Although the repression of Xinjiang declined, Uighur separatism found new life in the 1990s, and became married to the Islamic militancy that dominated Afghanistan during that period. Uighur militants were able to train in Taliban-run Afghanistan, and it is believed that ETIM’s leadership found shelter there by 1997.
After a period of relative inactivity from 2009-2012, ETIM has carried out increasingly worrisome attacks in China since 2013, and thus China now places a higher priority on countering ETIM. In June 2013, rioters in Xinjiang’s township of Lukqun “attacked police stations with knives and set fire to police cars.” The rioters reportedly killed 24. On October 28, a car hit dozens of pedestrians, killing five, near Beijing’s Tiananmen Square, and ETIM posted a speech from leader Abdullah Mansour describing the attack as a “jihadi operation.” Another instance of communal unrest occurred in December 2013: a Chinese ministry of foreign affairs spokeswoman explained that a “violent terror gang” attacked police, and two policemen along with 14 attackers died.
2014 brought more high-profile attacks attributed to Uighur militants. At the Kunming railway station, a group armed with knives attacked passengers in March, killing 29 civilians and wounding over 140. The following month, a deadly blast struck Urumqi’s south railway station as President Xi Jinping toured Xinjiang, after which the president promised “decisive actions.” China has cracked down on Uighur activity in the east, and also applied pressure on Pakistan to go after ETIM sanctuaries in its territory.
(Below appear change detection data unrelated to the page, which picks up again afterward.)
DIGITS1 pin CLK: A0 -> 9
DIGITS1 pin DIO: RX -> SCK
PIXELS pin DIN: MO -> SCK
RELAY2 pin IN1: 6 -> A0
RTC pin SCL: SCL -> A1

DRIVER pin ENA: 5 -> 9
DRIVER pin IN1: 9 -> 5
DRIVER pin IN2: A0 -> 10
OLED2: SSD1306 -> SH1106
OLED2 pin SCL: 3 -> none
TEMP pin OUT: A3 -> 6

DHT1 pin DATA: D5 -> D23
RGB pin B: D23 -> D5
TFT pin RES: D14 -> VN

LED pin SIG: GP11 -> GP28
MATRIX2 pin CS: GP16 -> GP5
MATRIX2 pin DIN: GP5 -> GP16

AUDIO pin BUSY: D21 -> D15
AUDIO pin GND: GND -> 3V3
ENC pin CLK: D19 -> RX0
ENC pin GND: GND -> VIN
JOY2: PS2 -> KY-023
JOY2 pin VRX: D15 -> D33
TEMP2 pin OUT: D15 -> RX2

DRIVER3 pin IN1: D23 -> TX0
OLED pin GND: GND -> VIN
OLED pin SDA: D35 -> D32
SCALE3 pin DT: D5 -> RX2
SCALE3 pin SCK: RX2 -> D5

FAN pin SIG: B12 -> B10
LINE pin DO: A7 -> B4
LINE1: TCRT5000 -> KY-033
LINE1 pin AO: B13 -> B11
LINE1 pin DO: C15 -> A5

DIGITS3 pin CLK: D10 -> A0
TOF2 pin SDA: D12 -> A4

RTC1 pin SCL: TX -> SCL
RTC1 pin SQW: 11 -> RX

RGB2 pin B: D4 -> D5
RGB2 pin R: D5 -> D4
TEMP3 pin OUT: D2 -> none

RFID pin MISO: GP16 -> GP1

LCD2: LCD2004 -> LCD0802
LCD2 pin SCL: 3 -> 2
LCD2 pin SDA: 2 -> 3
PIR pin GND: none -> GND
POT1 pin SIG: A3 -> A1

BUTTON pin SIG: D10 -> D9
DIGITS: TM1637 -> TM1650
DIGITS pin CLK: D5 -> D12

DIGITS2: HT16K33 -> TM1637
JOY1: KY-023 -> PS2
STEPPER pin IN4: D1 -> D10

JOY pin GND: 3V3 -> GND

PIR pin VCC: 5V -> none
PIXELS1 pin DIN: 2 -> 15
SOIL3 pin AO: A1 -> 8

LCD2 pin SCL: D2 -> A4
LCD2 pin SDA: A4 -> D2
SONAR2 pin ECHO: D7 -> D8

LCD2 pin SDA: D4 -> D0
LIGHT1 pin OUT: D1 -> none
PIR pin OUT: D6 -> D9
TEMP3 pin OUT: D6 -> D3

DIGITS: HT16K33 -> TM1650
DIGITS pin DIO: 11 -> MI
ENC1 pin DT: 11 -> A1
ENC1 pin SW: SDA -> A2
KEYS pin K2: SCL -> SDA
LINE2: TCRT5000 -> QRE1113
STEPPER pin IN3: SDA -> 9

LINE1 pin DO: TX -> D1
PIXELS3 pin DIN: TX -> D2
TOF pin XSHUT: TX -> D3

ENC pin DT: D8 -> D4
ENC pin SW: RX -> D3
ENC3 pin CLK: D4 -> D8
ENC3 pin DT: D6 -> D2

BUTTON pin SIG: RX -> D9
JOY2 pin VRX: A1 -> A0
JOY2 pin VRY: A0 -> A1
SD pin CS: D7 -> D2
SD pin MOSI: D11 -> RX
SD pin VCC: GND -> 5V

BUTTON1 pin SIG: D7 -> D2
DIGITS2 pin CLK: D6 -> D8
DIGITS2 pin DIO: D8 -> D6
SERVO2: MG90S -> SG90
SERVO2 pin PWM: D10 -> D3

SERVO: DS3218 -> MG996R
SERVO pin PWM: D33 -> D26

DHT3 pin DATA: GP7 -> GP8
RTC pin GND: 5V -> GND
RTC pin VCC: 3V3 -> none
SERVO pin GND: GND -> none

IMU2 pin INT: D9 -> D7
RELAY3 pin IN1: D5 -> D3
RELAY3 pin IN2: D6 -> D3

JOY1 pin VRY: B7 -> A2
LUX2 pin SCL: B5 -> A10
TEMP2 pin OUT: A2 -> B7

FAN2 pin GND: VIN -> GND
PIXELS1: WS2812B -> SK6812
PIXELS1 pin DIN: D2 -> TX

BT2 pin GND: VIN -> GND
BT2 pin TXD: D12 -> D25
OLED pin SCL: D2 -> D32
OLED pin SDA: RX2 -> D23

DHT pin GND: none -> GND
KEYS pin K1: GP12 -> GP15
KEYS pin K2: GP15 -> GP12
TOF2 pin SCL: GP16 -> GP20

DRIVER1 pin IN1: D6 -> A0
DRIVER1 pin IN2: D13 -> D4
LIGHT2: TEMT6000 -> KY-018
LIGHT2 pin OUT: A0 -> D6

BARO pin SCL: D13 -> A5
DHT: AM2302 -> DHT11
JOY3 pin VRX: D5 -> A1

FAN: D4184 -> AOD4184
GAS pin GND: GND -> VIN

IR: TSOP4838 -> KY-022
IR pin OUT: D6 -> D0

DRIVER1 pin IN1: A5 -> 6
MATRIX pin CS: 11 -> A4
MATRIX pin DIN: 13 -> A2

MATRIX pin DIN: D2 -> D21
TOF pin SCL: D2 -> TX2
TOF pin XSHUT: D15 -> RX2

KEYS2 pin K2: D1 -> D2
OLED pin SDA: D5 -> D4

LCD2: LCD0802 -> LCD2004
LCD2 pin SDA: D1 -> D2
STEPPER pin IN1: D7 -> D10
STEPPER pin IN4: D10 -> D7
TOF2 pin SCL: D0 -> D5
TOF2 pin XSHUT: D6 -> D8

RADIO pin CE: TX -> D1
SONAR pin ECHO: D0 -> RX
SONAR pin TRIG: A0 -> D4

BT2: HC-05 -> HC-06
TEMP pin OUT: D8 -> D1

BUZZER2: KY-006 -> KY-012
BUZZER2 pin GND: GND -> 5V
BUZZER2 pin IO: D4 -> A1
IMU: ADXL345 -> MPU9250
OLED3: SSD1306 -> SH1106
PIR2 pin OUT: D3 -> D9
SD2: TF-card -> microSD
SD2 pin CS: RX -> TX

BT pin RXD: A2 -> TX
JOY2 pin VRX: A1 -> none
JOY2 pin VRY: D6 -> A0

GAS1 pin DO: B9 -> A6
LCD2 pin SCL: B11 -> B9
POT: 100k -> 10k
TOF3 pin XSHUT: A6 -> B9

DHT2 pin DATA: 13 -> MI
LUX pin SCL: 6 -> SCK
One of China’s concerns is that the drawdown of coalition forces from Afghanistan could prove a boon to ETIM as the Taliban and other Islamist groups make gains. This could be particularly problematic for China if Pakistan’s crackdown were succeeding, and the net result was forcing ETIM over the border, back into Afghanistan.
China seemingly views engagement and negotiation with the Taliban and other Islamists as its first option for preventing a Uighur militant safe haven in Afghanistan. Andrew Small noted in 2013 that China had been “expanding its direct contacts with the Taliban” to discuss a range of issues that include militants targeting Xinjiang. There is precedent for such Chinese efforts: though China was deeply suspicious of the Taliban’s rise to power in the 1990s, it engaged in (ultimately unsuccessful) negotiations with Taliban leader Mullah Omar in an attempt to get him to promise that territory he controlled could not be used for militant operations against China. Small notes that even after the 9/11 attacks, China “quietly maintained a relationship with the Quetta Shura, the Taliban’s leadership council based across the border in Pakistan.” Other than Pakistan, it seems to be the only country to have done so.
China’s policy of engaging Islamist VNSAs to try to strike a deal that can achieve its objectives is the most likely area for conflict with the U.S. and India over post-2014 Afghanistan policy. Neither the United States nor India is likely to be disturbed by its policies of engagement with more localized VNSAs, such as Dostum’s militia, but Islamist militant groups are a different story.
China will face its biggest dilemma if its engagement policy doesn’t succeed in isolating ETIM. Would China then assume a more active counterterrorism role in Afghanistan? Would it leverage its relationship with Pakistan, trying to get Pakistan to deprive ETIM of operating space in its neighbor’s territory? Or would China look for another proxy to go after ETIM?
The answers are unclear. China’s initial strategy for post-2014 Afghanistan is well established at this point, but how it will adapt if this strategy fails isn’t known. China’s strategy was tried in the late 1990s, and didn’t work then, and China now sees Uighur separatism as more of a threat than it did fifteen years ago.